As the first time mother, she strives really hard to become the best mother possible. The fact that the parenting gig is equally overwhelming for her spouse often slips from her mind.
The birth of a child ushers a lot of change in women, here are some tips for husbands to understand and support!
For a husband to comprehend fatherhood effectively, he must first understand his wife’s physical, emotional and hormonal variations post pregnancy. The birth of a child also marks the rebirth of the mother. So, even as a mother is overwhelmed with infinite joy and mothering instincts, her body is sore with fatigue. Nursing and tending to a newborn round the clock takes a toll on her at some point in time.
Therefore, she needs to be understood and supported. As a husband, try to understand your priorities, reorganise your commitments and importantly, learn to say ‘NO’ to friends in terms of outings as family comes first, always.

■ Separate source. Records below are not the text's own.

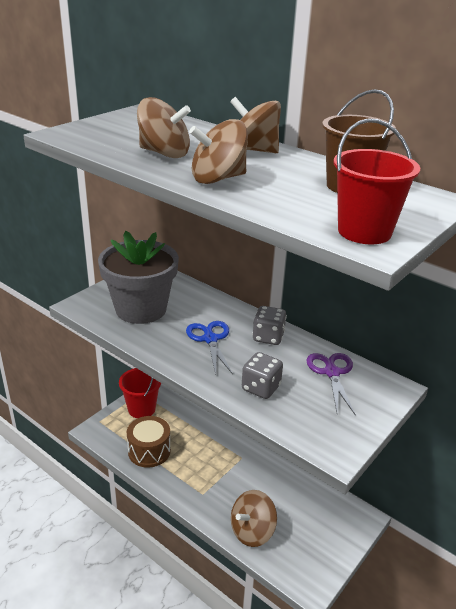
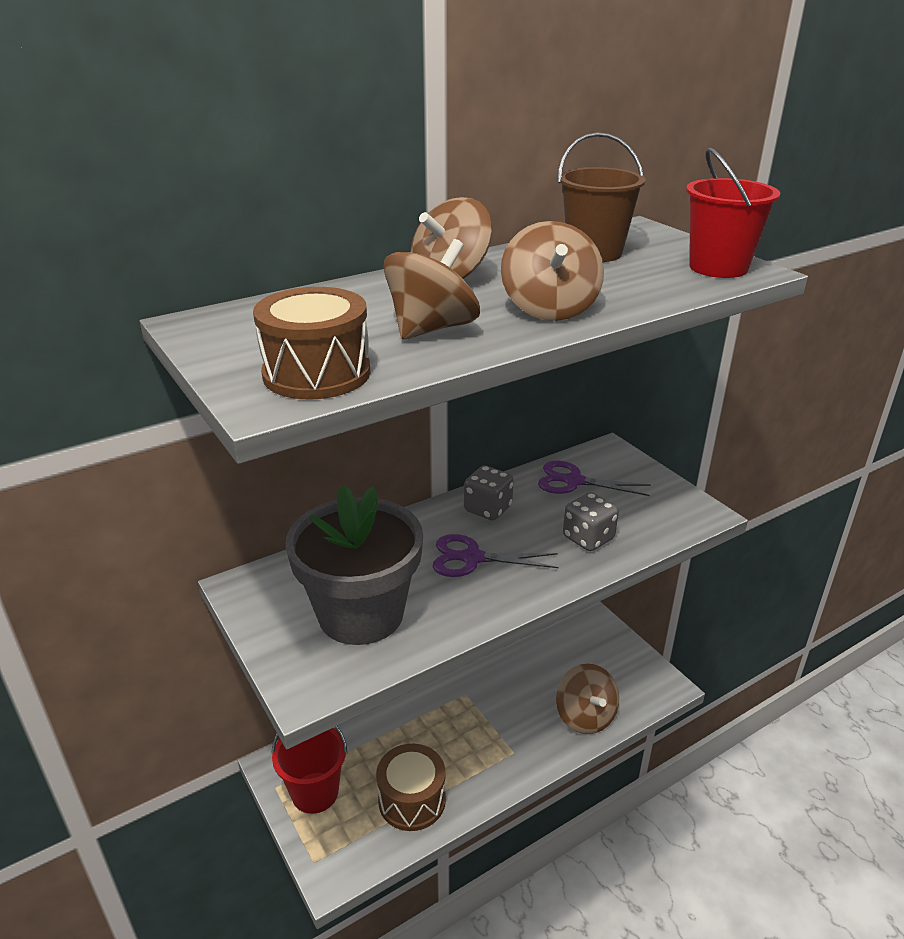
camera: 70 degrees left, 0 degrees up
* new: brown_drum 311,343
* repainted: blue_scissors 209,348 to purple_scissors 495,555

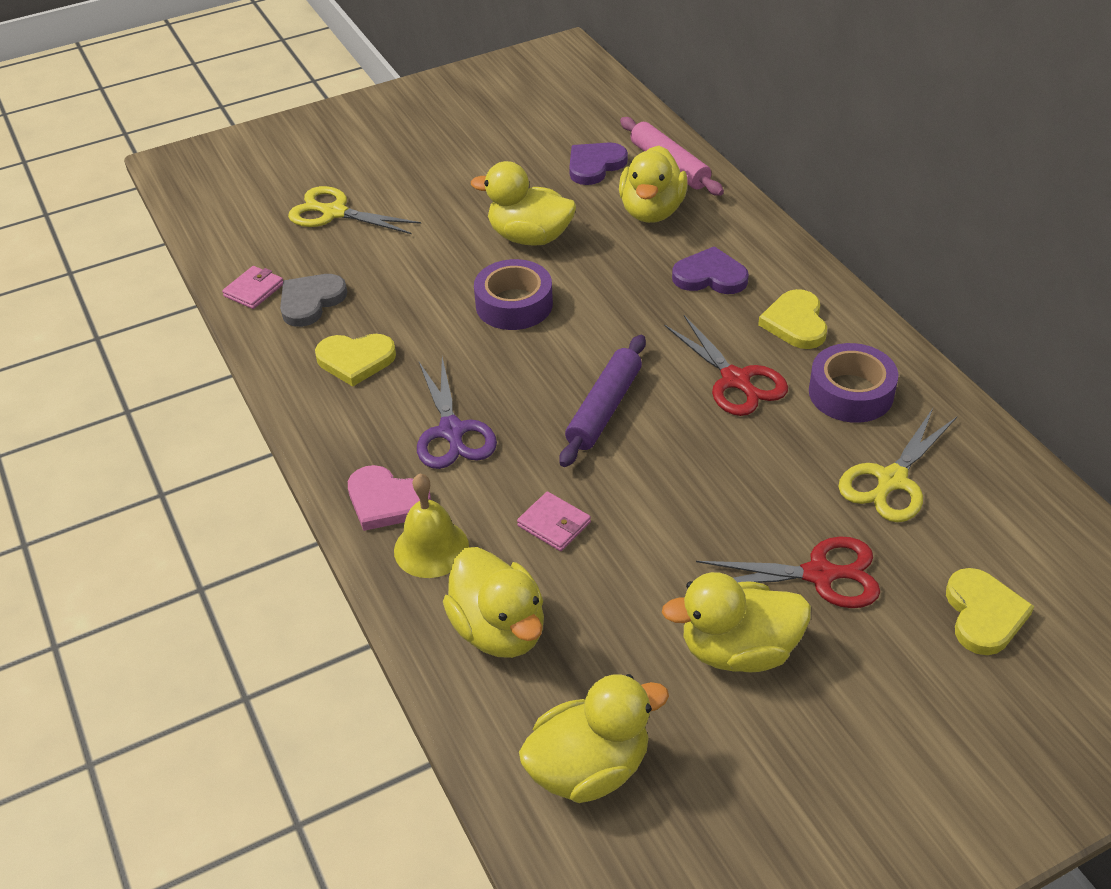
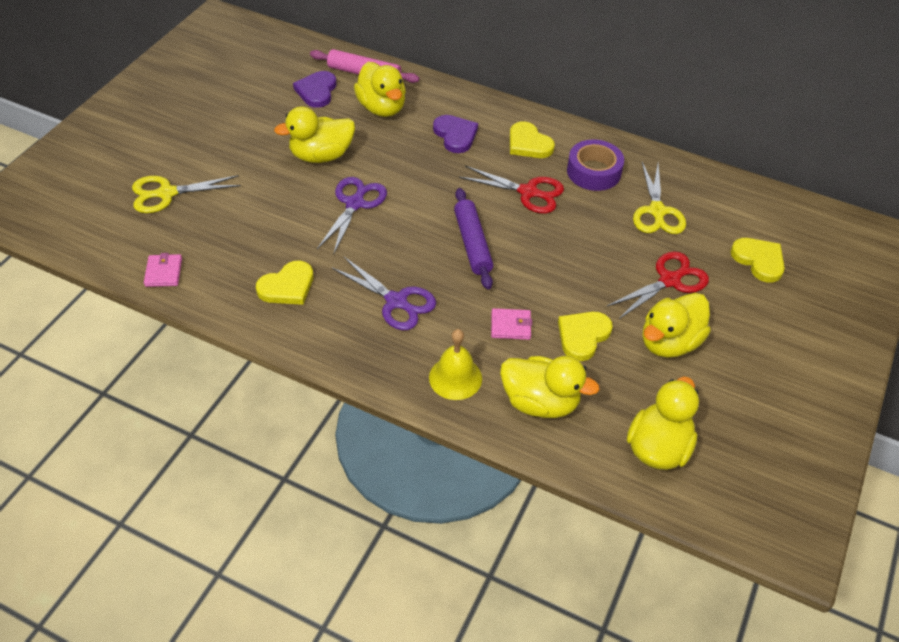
camera: 40 degrees left, 5 degrees up
* gone: grey_heart 313,300
* gone: pink_heart 389,498
* new: yellow_heart 585,336
* swapped: purple_tape 513,294 to purple_scissors 352,216
* rotated: purple_heart 710,270 = 455,134 90 degrees clockwise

Remember, affection flows like water for a couple when responsibilities are minimal and the sole enjoyment is sought in each other’s company.
However, the romantic equation undergoes a paradigm shift when a couple steps into the parenting world. A sea of change creeps in with the newbie mother’s first hand apprehensions, her confusion over her new role, the hormonal surges and physical changes, post-partum depression and not to mention, the fluctuating levels of her emotional quotient.
Tips to support new mothers
There’s quite nothing like showing love to your wife by taking care of the child. From changing napkins, singing to put her to sleep to feeding, husbands can help in every way. As a father, your role is to support the mother and the child throughout the child’s development stage.
Watching favourite TV shows and movies, dining in fine restaurants, clubbing, partying and a lot of passion-driven activities that a couple enjoy together, take a backseat after a child is born.
The change is not gradual but drastic. At times, it can create ripples in a healthy relationship if, acceptance is overridden with the thought – Life is not the same as before. So, make the most of the little time-outs you get when the child is asleep.
Take short walks together, talk to each other and together, you shall discover that sharing your feelings and thoughts with absolute honesty heals all the misunderstanding caused by loss of time and space with each other.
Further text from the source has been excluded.